As mentioned in section 3.4.1, singleton removal can fail when highly connected nodes are not connected directly to ideal voltage sources. One example of this is illustrated in Fig. 7, in which a parasitic network is attached to both VDD and VSS. Singleton removal depends upon the values being pre-determined and in the example this will no longer be the case. As a result, both linear solution strategies illustrated in Fig. 5 would fail. Additionally, even if singleton removal did not fail, the additional structure created by the power node parasitic network is sufficient to destroy the triangular structure required by the BTF linear solver strategy.

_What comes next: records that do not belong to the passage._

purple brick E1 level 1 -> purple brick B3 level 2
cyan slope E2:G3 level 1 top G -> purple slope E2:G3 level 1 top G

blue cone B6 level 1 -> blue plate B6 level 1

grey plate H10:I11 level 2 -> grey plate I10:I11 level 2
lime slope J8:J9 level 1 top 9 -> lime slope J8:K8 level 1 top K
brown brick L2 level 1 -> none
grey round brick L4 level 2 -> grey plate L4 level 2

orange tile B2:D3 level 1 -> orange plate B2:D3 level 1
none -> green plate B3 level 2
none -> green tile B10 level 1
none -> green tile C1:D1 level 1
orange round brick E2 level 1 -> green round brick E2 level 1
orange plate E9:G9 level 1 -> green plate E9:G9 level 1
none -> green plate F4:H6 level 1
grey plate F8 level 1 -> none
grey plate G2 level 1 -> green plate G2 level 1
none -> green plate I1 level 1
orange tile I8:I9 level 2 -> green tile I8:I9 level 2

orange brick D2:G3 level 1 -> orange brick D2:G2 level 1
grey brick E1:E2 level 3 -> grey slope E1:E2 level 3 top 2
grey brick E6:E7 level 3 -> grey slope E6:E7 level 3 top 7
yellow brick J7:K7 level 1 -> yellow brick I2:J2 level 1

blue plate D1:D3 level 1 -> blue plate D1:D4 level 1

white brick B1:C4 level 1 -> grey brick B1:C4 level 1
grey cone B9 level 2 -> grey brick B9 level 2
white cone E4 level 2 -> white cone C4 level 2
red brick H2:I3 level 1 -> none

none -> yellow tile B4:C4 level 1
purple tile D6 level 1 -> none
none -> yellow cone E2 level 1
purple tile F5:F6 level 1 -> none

Applying the multi-level Newton method can mitigate the graph problem presented by non-ideal power supplies. The power supply parasitic network on the left side of Fig. 7 is partitioned into one level, while the remaining integrated circuit on the right side is partitioned into another level. From a conceptual standpoint, either partition can be the top or bottom level, but it is more computationally efficient to put the parasitic network on the bottom level as it is (in this example) a relatively small circuit, while the integrated circuit comprises the bulk of the original prob-



**Fig. 7** Power node parasitics example. An RLC network sits between the VDD, VSS sources and the main circuit, so these highly connected nodes cannot be removed with a singleton filter.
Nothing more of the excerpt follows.